Executive Briefing

A market mostly for the giants

IBM and Xerox will leave little room for other competitors to move in

Business Week

June 30, 1975

Word processing is the focal point today for competition in the upcoming office-of-the-future market. International Business Machines Corp. created the WP market, and until three years ago the computer giant had it all to itself. Despite the recent onslaught of competitors, led by Xerox Corp., IBM dominates and sets the pace in word processing and clearly intends to do the same with the office of the future.

IBM's Office Products Div. still accounts for nearly 90% of the $450-million market for editing typewriters. And despite its current stable of products, which are characterized by some as being mostly obsolete and difficult to operate, the smallest IBM share of the 1980 market envisioned envisioned by analysts is two-thirds of a business ranging from $1.25-billion to $1.4-billion.

The sharpening picture of the office of the future has prompted a flurry of activity in recent months among traditional office-equipment producers. They have eagerly courted the handful of small companies pioneering in the WP business, many of which have recently been or are in the process of being acquired. But buying into the business even now may be too late for some of the old-line office-equipment makers.

To make it in this market will take not only a courageous business plan that will be long and difficult to develop but also incredible amounts of money. James N. Mills, president of giant Litton Industries' Royal Typewriter Co., admits that "we just wouldn't have the human or financial resources to introduce word processing concepts nationwide." Mills flly intends to survive, but more as a follower than a leader.

To be dominant in the WP business, says Edward I. Rosen, marketing head of Vydec Corp., "financial and distribution strengths are the most important assets, not technology." But, he points out, a small company like Vydec can find a niche in which to survive if it develops outstanding technology.

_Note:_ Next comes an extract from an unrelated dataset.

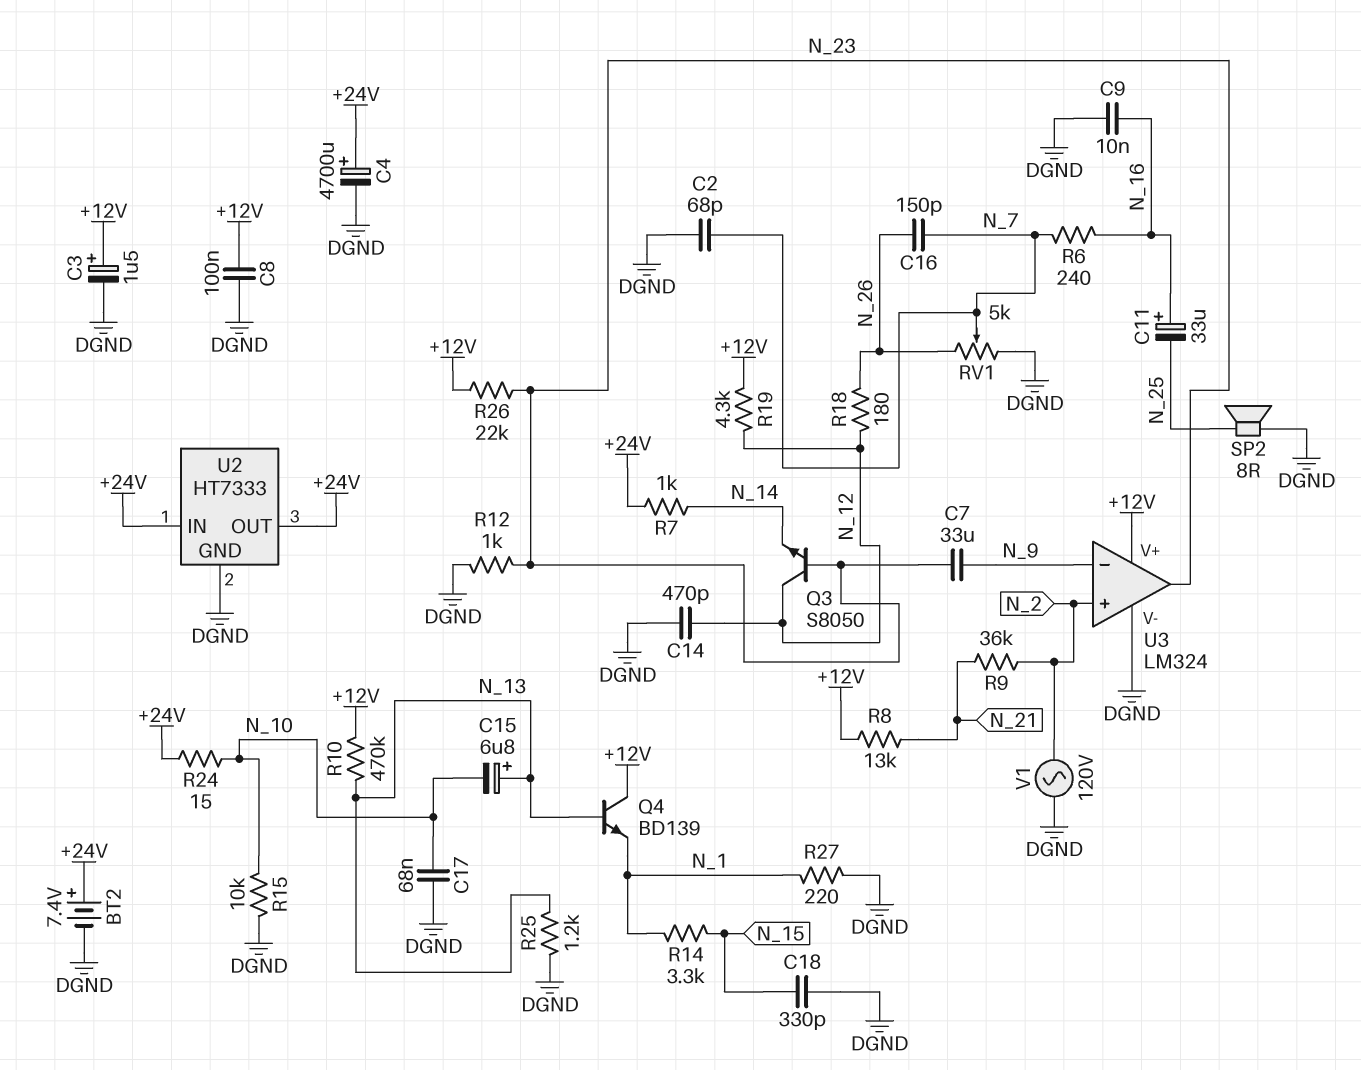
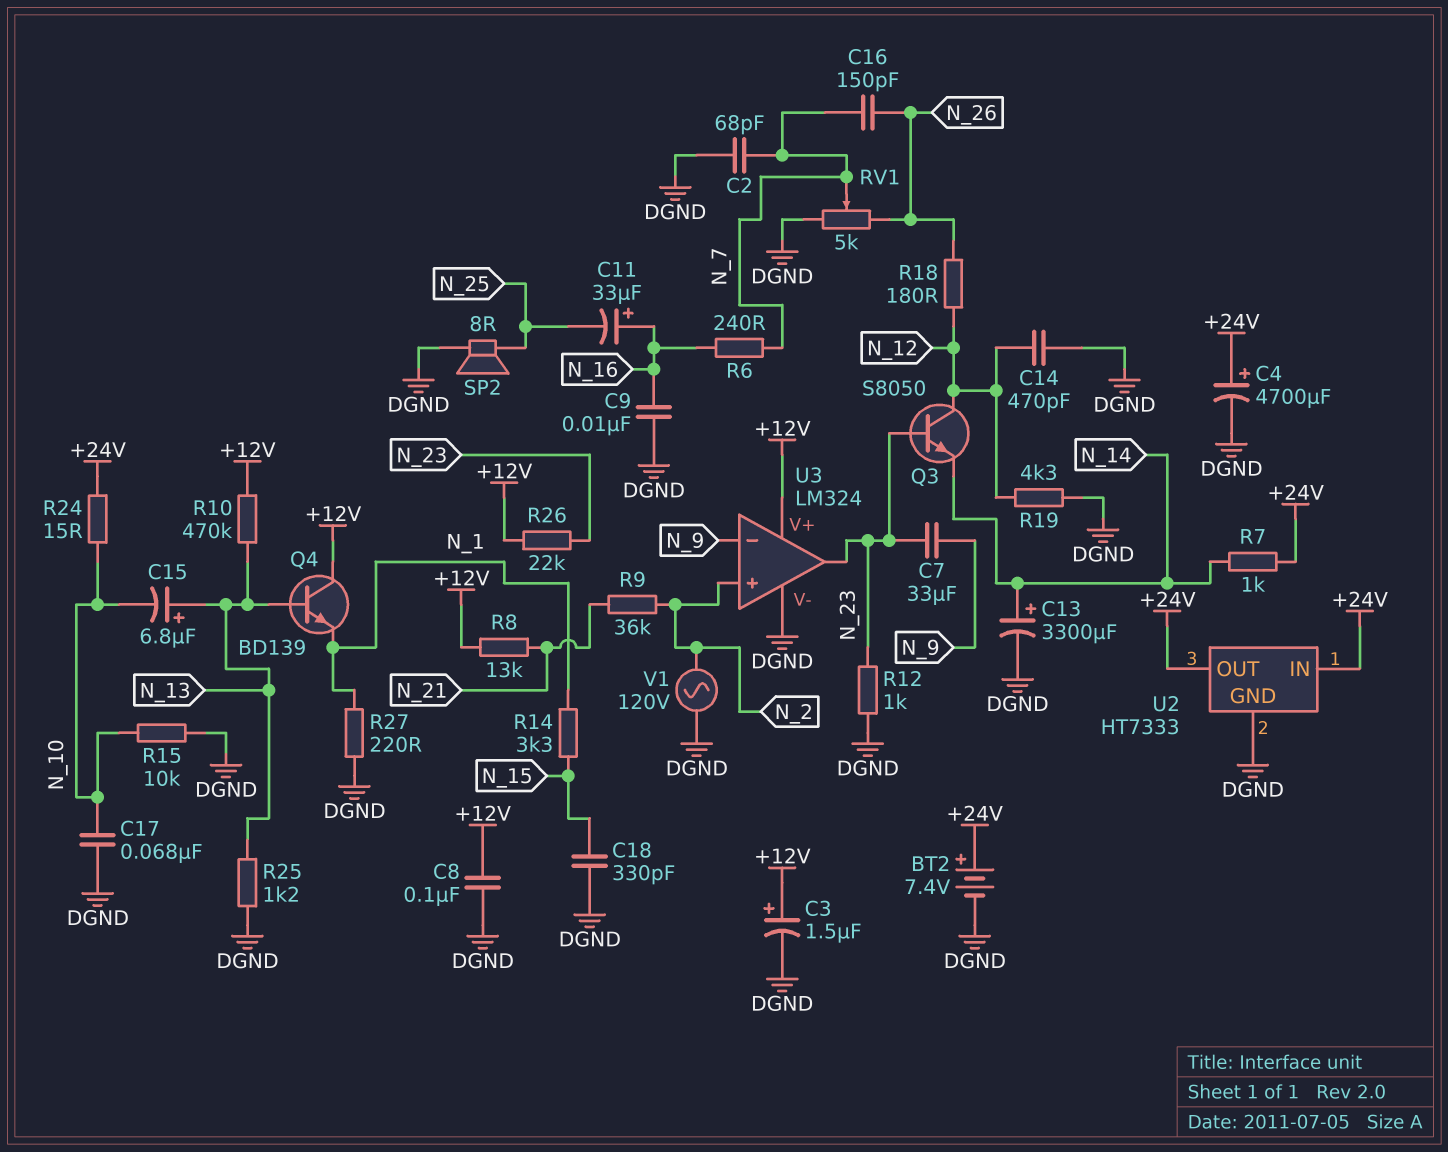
C13: none -> 3300uF (plus N_14, minus DGND)
R19: 4.3k (+12V, N_12) -> 4.3k (DGND, N_12)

IBM, with all its financial and distribution strengths, does see one factor that may limit the growth of the industry. "It will be the willingness of people to make changes in their offices," says William F. Laughlin, vice-president of IBM's Office Products Div. Coincidently, this scenario neatly fits IBM's market strategy. It has a huge installed lease base, and it is in no hurry to make these products obsolete. "IBM won't come out with any new technology until its rental base is threatened," says Vydec's Rosen.

To many observers, it appears that IBM's management has not yet decided how best to go after the office-of-the-future market and what role its computer divisions will play.Some are convinced that a battle still rages over which division will sell what and when.

For example, when IBM's communications magnetic card (CMC) typewritter was scheduled for introduction in 1971, the Office Products Div. planned to use it as an input device to computer memories. But one week before introduction, IBM's Data Processing Div. objected to the plan, says a former IBM executive. The computer people, he says, figured that the new machine could displace a lot of their computer equipment. As a result, IBM has sold the CMC machine primarily for communications between word processors.

Just recently, an IBM Office Products Div. customer, Texas Eastern Transmission Corp., ordered two Linolex word processors that will be connected to its new Honeywell 6600 computer. "We've been talking about linking up with the computer for years," says George W. Graves, office services manager at the Houston utility. "The IBM Office Products people would always say that they could interface with the computers, but they never did show me anything that could do it."

IBM watchers see the division going one of two ways. Office Products now has annual revenues of $1-billion and the best profit margins of any IBM division. So IBM does not want to get rid of the division, something it is confronted with in the Justice Dept.'s antitrust suit. Many of IBM's Data Processing Div. salesmen have joined Office Products in recent years, and some of them reportedly are now pushing the two divisions closer together with an eye toward a merger in four or five years.

But other observers believe that a second IBM computer division, General Systems, will sell office system products when they come on the market and that Office Products will continue to sell the stand-alone, text-editors.

Xerox' approach

In contrast, Xerox' strategies in tackling the office-of-the-future market seem to be more clearly spelled out. It made a delayed debut into the text-editing typewriter market last October. For the copier giant, it was a step toward what could become the company's primary market in the 1980s.

Two years ago, Chairman C. Peter McColough publicly gave his company its marching orders when he said: "In the next decade, if we are to generate real efficiencies in the office, we're going to have to alter traditional structures. The idea of one secretary for one executive is no longer efficient or economical. And we have to reduce and reposition the role of paper."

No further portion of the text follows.